No Brasil, após o escândalo das “laranjas” nas candidaturas de partidos, especialmente o PSL, legenda que do presidente Jair Bolsonaro, felizmente, ontem, a Comissão de Constituição e Justiça (CCJ) do Senado rejeitou o projeto que buscava acabar com o porcentual mínimo de candidaturas femininas exigido aos partidos políticos nas eleições.

A proposta havia sido apresentada pelo senador Angelo Coronel (PSD-BA) com o argumento de que a exigência provoca o surgimento de candidaturas "laranjas" apenas para cumprir a legislação.

É bom lembrar que o desvio de recursos públicos que abastecem o Fundo Partidário, ao qual os partidos têm acesso para financiar as campanhas eleitorais, só veio a público porque as candidatas usadas como massa de manobra pelas velhas raposas da política – leia-se os candidatos homens – tiveram a coragem de denunciar as falcatruas.

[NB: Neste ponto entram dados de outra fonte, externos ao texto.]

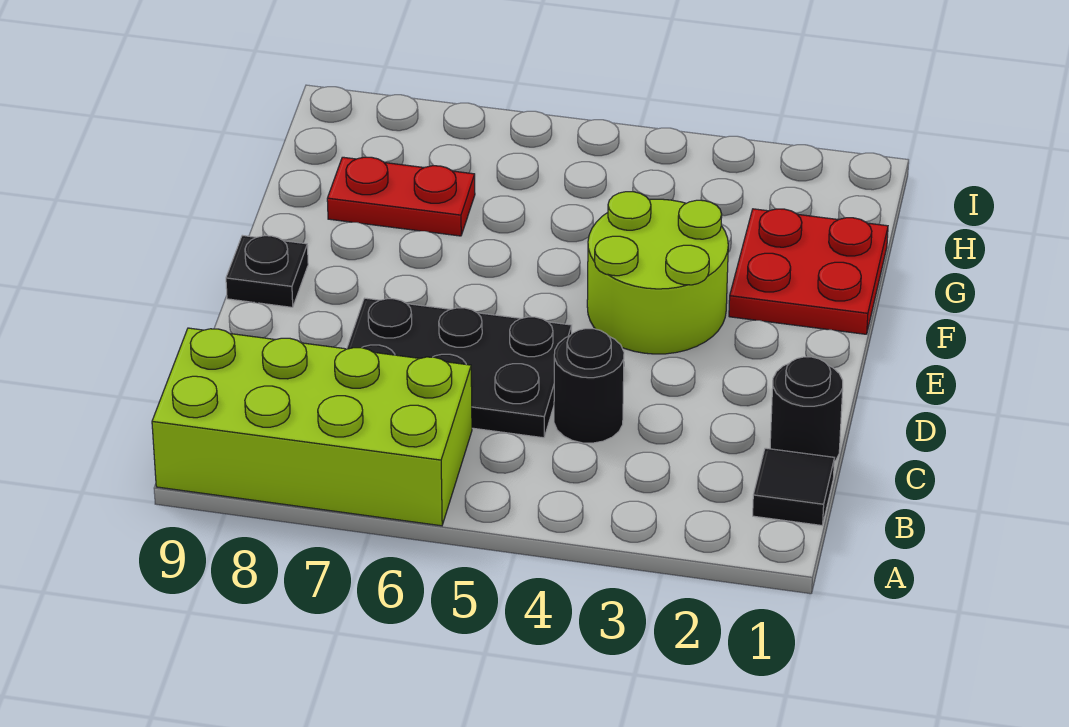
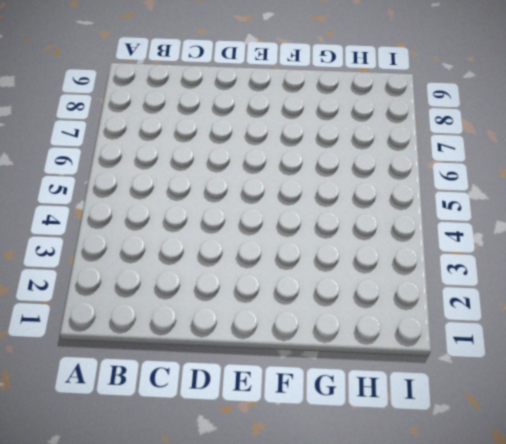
none -> lime brick A6:B9 level 1
none -> black tile B1 level 1

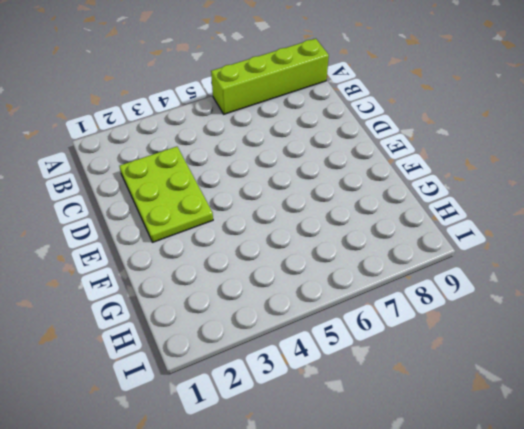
lime brick A6:A9 level 1 -> lime brick A6:B9 level 1
lime plate C2:E3 level 1 -> lime round brick E3:F4 level 1
none -> black tile B1 level 1
none -> black round brick C1 level 1

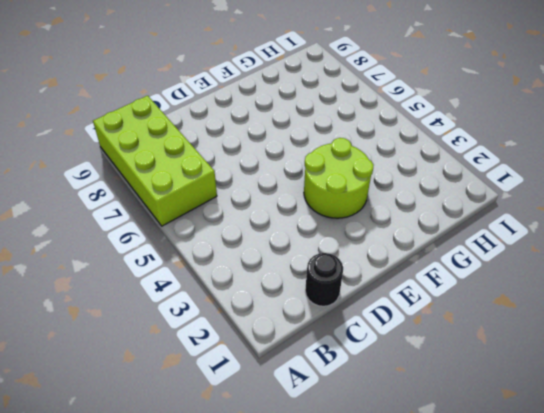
none -> black tile B1 level 1
none -> black round brick C4 level 1

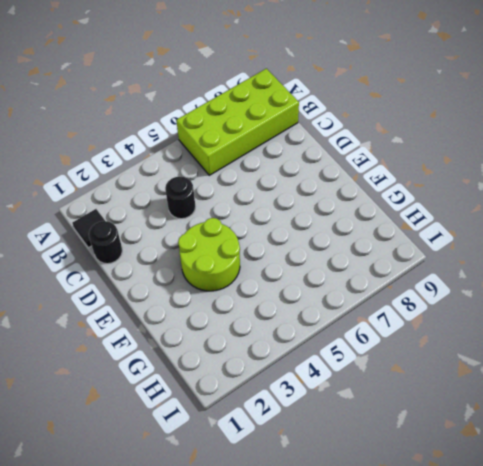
none -> black plate C5:D7 level 1
none -> black plate E9 level 1

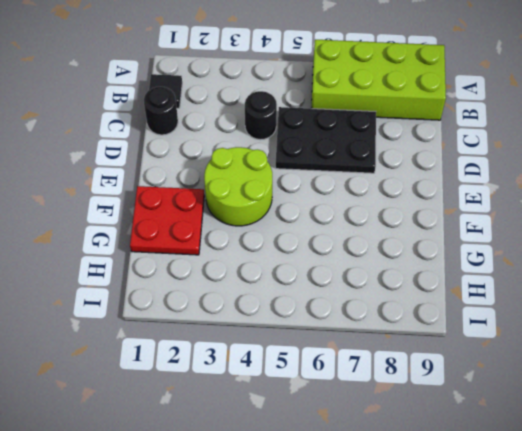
none -> black plate E9 level 1
none -> red plate G7:G8 level 1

Com a rejeição na CCJ, o projeto será arquivado se não houver recursos contra a votação. O relator da matéria no colegiado, Fabiano Contarato (REDE-ES), entendeu que a proposta tinha uma intenção positiva em combater candidaturas de fachada, mas que o Congresso não pode acabar com aquilo que ele considera como uma conquista das mulheres na participação eleitoral.

A legislação eleitoral determina que cada partido ou coligação preencha o mínimo de 30% e o máximo de 70% para candidaturas de cada sexo. Como a maioria dos candidatos que se apresentam em cada eleição é composta por homens, as legendas ficam obrigadas a garantir que 30% das vagas sejam para mulheres.

Em vez de aproveitar esse espaço aberto na legislação para tornar a política mais igualitária do ponto de vista de gênero, alguns partidos viram nisso uma brecha para criar mais um ralo do dinheiro público.